Hi all again,

> 
> I've been playing with substituting the two word break algorithms in
> libtracker-fts (custom for non-CJK and pango-based for CJK) with a
> single one using GNU libunistring (LGPLv3). Note that libicu (ICU
> license) is also probably a good choice instead of libunistring.
> http://www.gnu.org/software/libunistring
> http://site.icu-project.org
> 

I developed the libicu-based parser using its unicode algorithms for
word-breaking, normalization and such, as I did for GNU libunistring
last week; and made some tests to compare all three of the
implementations (libunistring-based, libicu-based, glib/pango-based).

You can get the changes from the 'parser-unicode-libs-review' branch in
gnome git.

I added a new option in configure to be able to select the desired
unicode support library:
--with-unicode-support=[glib|libunistring|libicu]
Currently it defaults to 'glib' if not specified.

Also developed a tester which uses the parser in libtracker-fts,
available in tests/libtracker-fts/tracker-parser-test.c
Once compiled, you can use --file to specify the file to parse.
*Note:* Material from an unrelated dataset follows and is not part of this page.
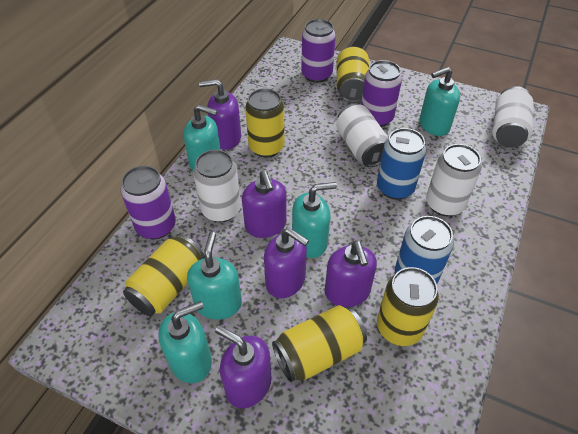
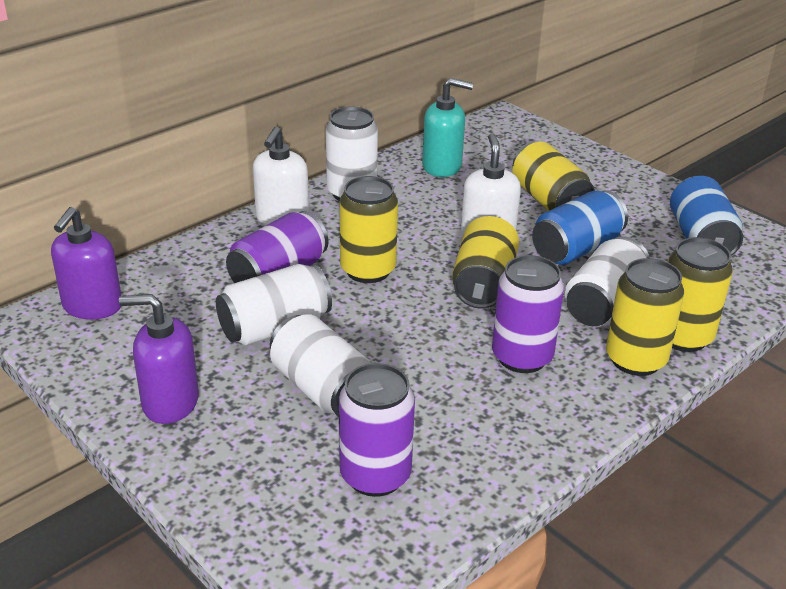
purple soap dispenser: 5 -> 2
turquoise soap dispenser: 5 -> 1
white soap dispenser: 0 -> 2

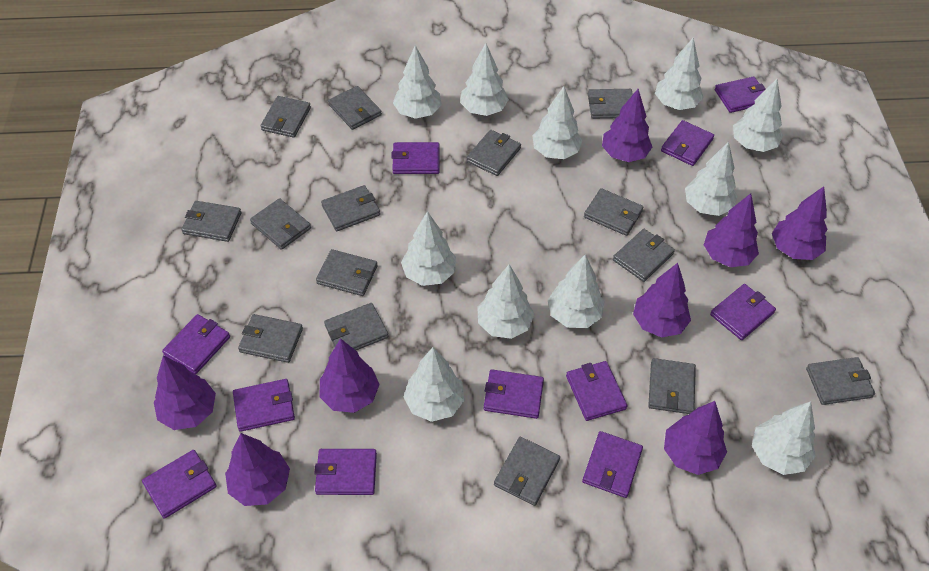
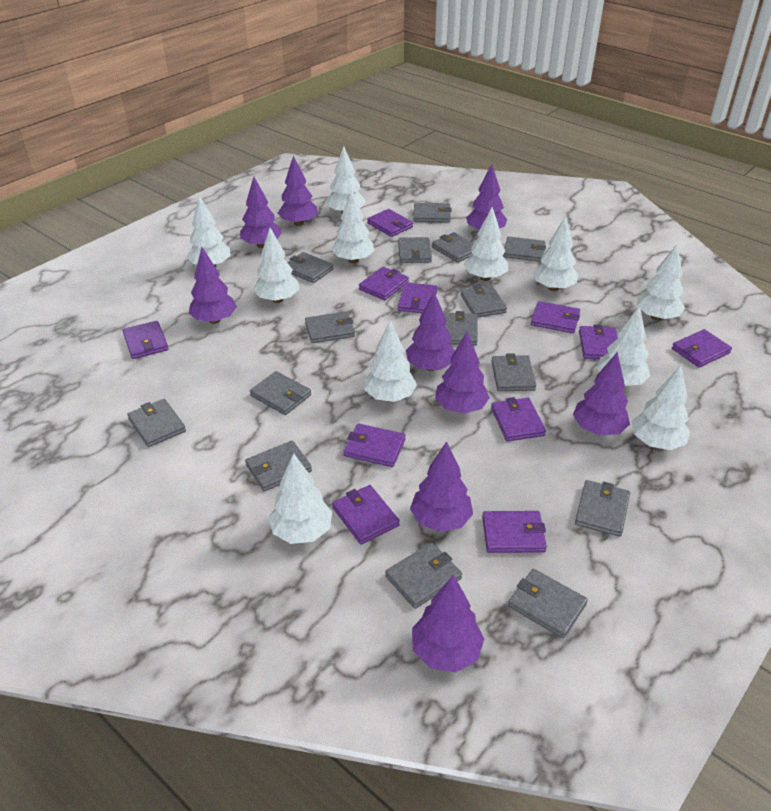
purple tree: 8 -> 9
I did several tests using the new tester, which seem to be more accurate
than the first tests I did last week, as in these new ones the results
only depend on the parser implementation, and not on the miner-fs for
example.

Attached is a short spreadsheet with some numbers I got using my set of
test files. I measured three different things:
 * The time it takes for each parser to parse each file.
 * The number of words obtained with each parser in each file.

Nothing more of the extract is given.